To understand where the wolves’ prey might be found, Rinaldi conducted two separate aerial moose surveys. On the ground, he also monitored snow stations throughout the Nelchina basin. At the stations, he measured snow depth and hardness to understand whether wolves could travel on top of the snow or whether they would punch through the crust as they moved.

Even though the trails were easier to travel on, snow conditions in the Nelchina area were such that off-trail travel was not significantly difficult for the wolves, Rinaldi found.

Interestingly, wolves used the snowmachine trails the least in late winter when snow was deepest and Rinaldi had thought the wolves would use the hard-packed pathways the most.

One possible explanation for the wolves’ slight avoidance of trails in late winter is that is when human activity and hunting pressure are highest and hunters and trappers are using the trails and frozen lakes to look for wolves.
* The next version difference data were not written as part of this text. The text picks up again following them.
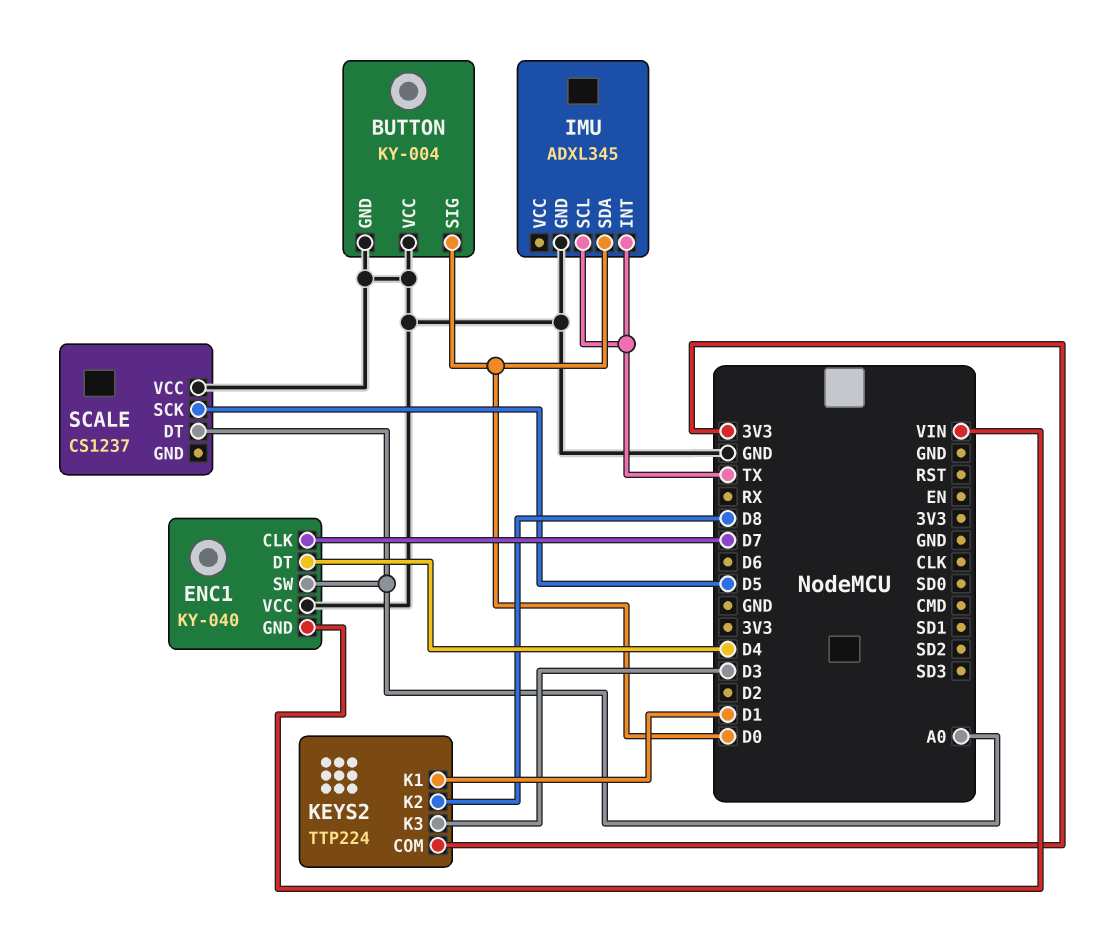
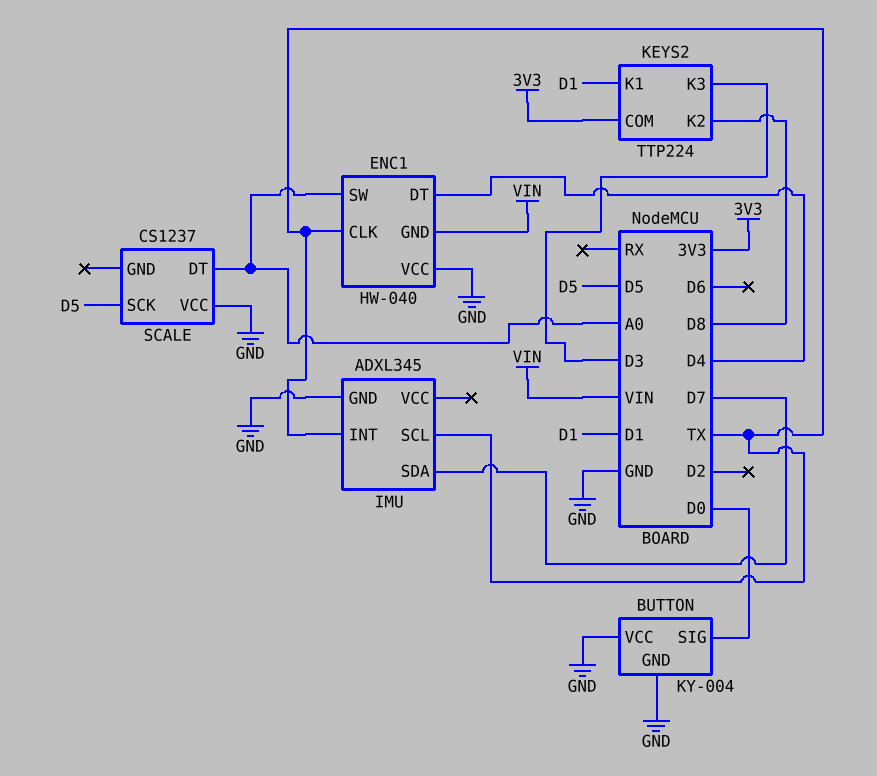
ENC1: KY-040 -> HW-040
ENC1 pin CLK: D7 -> TX
IMU pin SDA: D0 -> D7

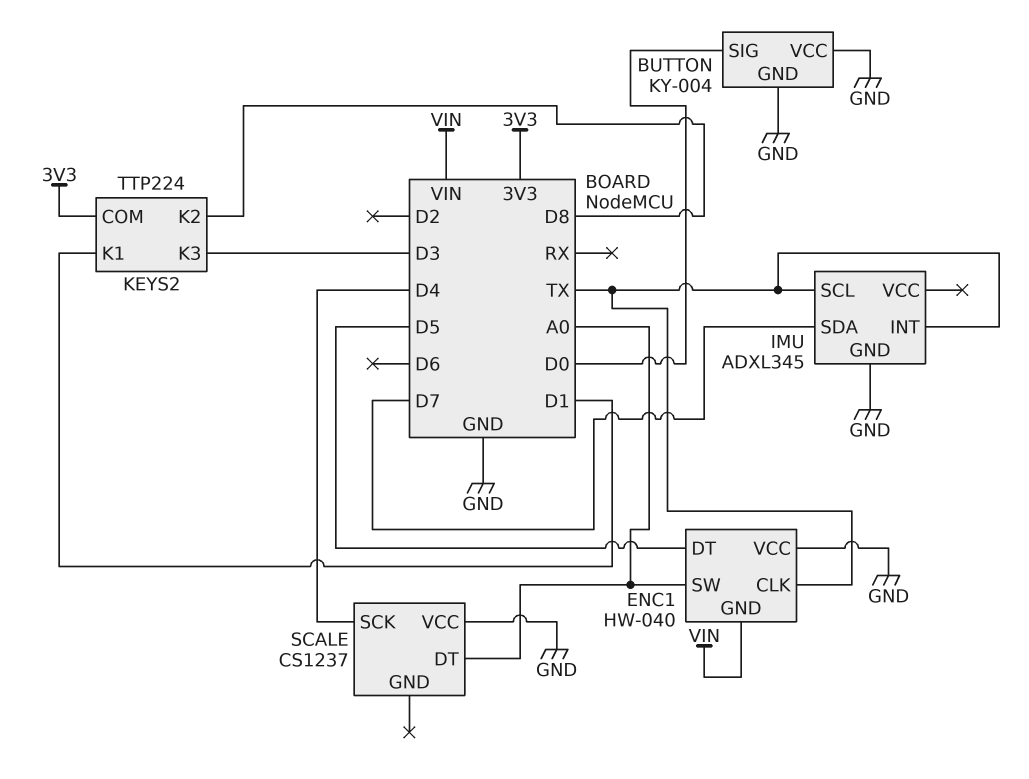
ENC1 pin DT: D4 -> D5
SCALE pin SCK: D5 -> D4

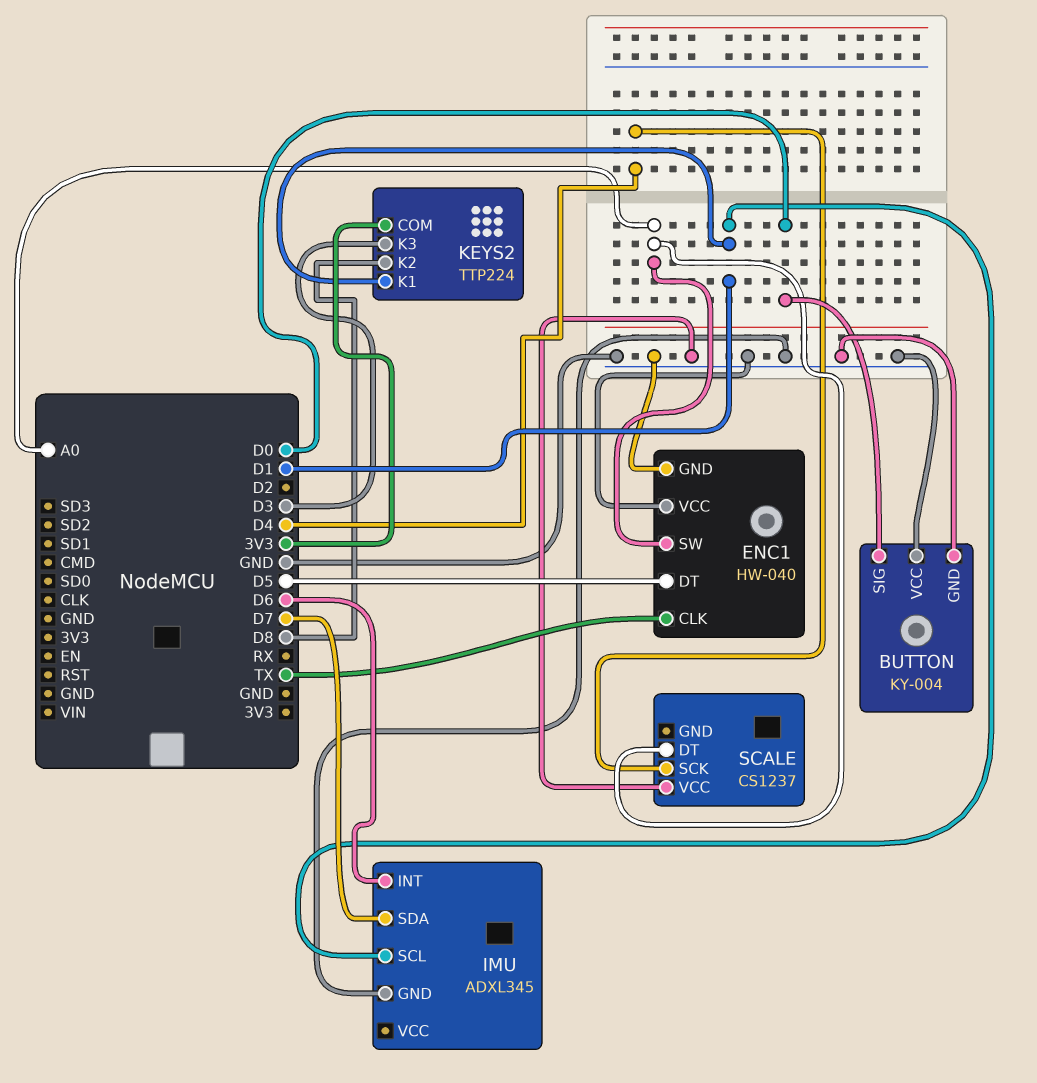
ENC1 pin GND: VIN -> GND
IMU pin INT: TX -> D6
IMU pin SCL: TX -> D1

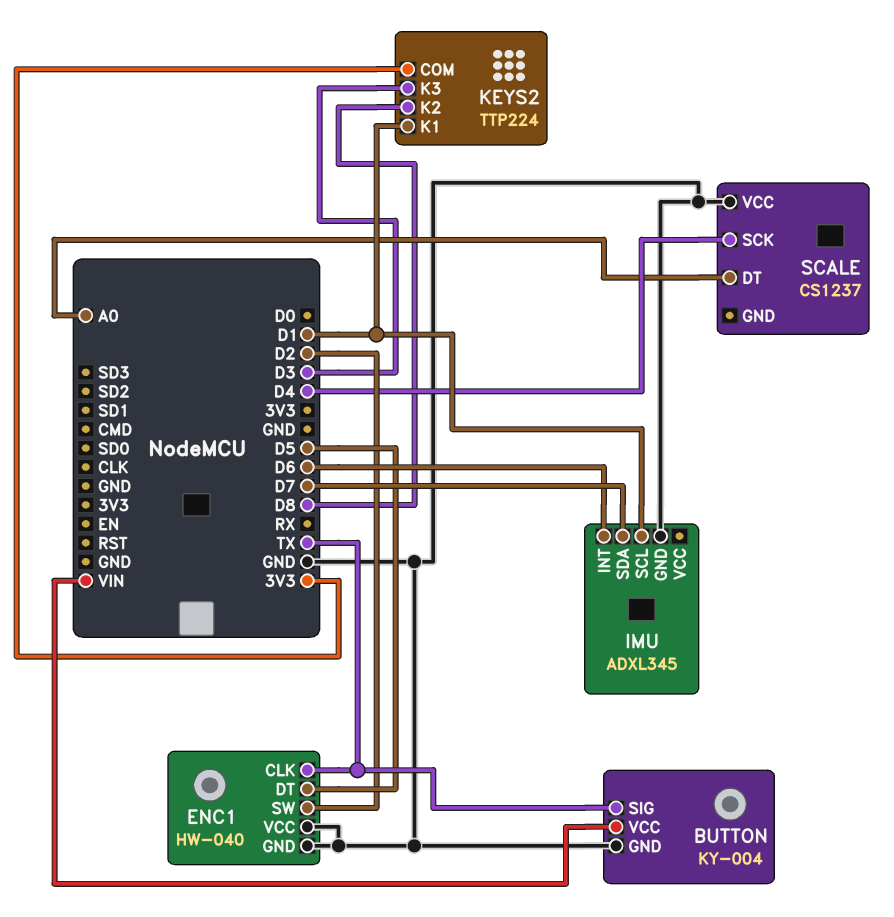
BUTTON pin SIG: D0 -> TX
BUTTON pin VCC: GND -> VIN
ENC1 pin SW: A0 -> D2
Rinaldi’s study area was an active predator management area with a high wolf harvest.

Rinaldi surmises that the wolves might have been avoiding trails and frozen lakes during that part of the winter because of the increase chance of encounters with hunters.

“Findings from this study suggest that for a heavily exploited wolf population in areas with light to moderate snow depths, the cost of utilizing a network of linear features outweighed any potential energetic benefits associated with winter travel and prey capture,” Rinaldi wrote in his master’s thesis, titled “Influence of Linear Features and Snowmachine Activity on Resource Selection by Wolves.”